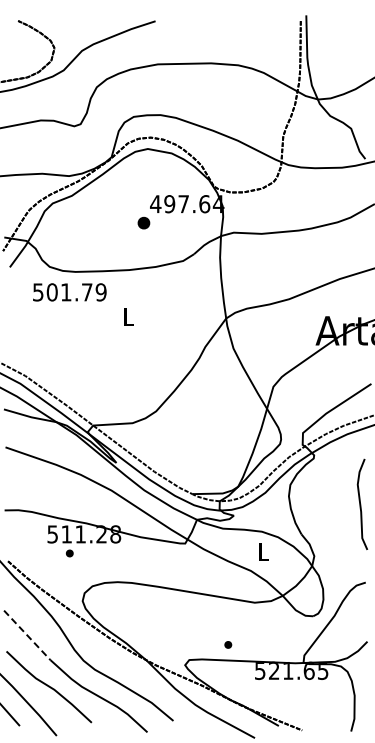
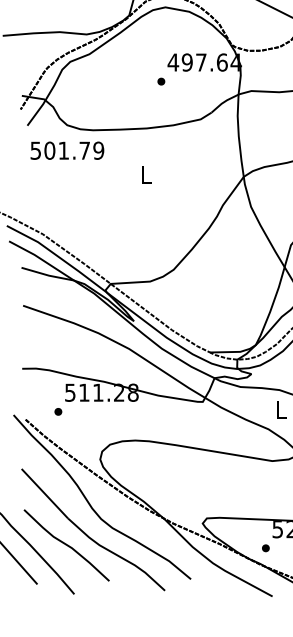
part: (143, 223) -> (161, 81), size x0.62
text: (69, 292) -> (67, 150), moved
part: (69, 553) -> (58, 411), moved
line: (27, 635) -> (45, 493), dashed -> solid
part: (228, 644) -> (266, 547), moved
========================================
■ **EXERCISE INSTRUCTIONS**
Output each record precisely as it appears, and drop every picture.

■ **COMPLETED TASK**
part: (143, 223) -> (161, 81), size x0.62
text: (69, 292) -> (67, 150), moved
part: (69, 553) -> (58, 411), moved
line: (27, 635) -> (45, 493), dashed -> solid
part: (228, 644) -> (266, 547), moved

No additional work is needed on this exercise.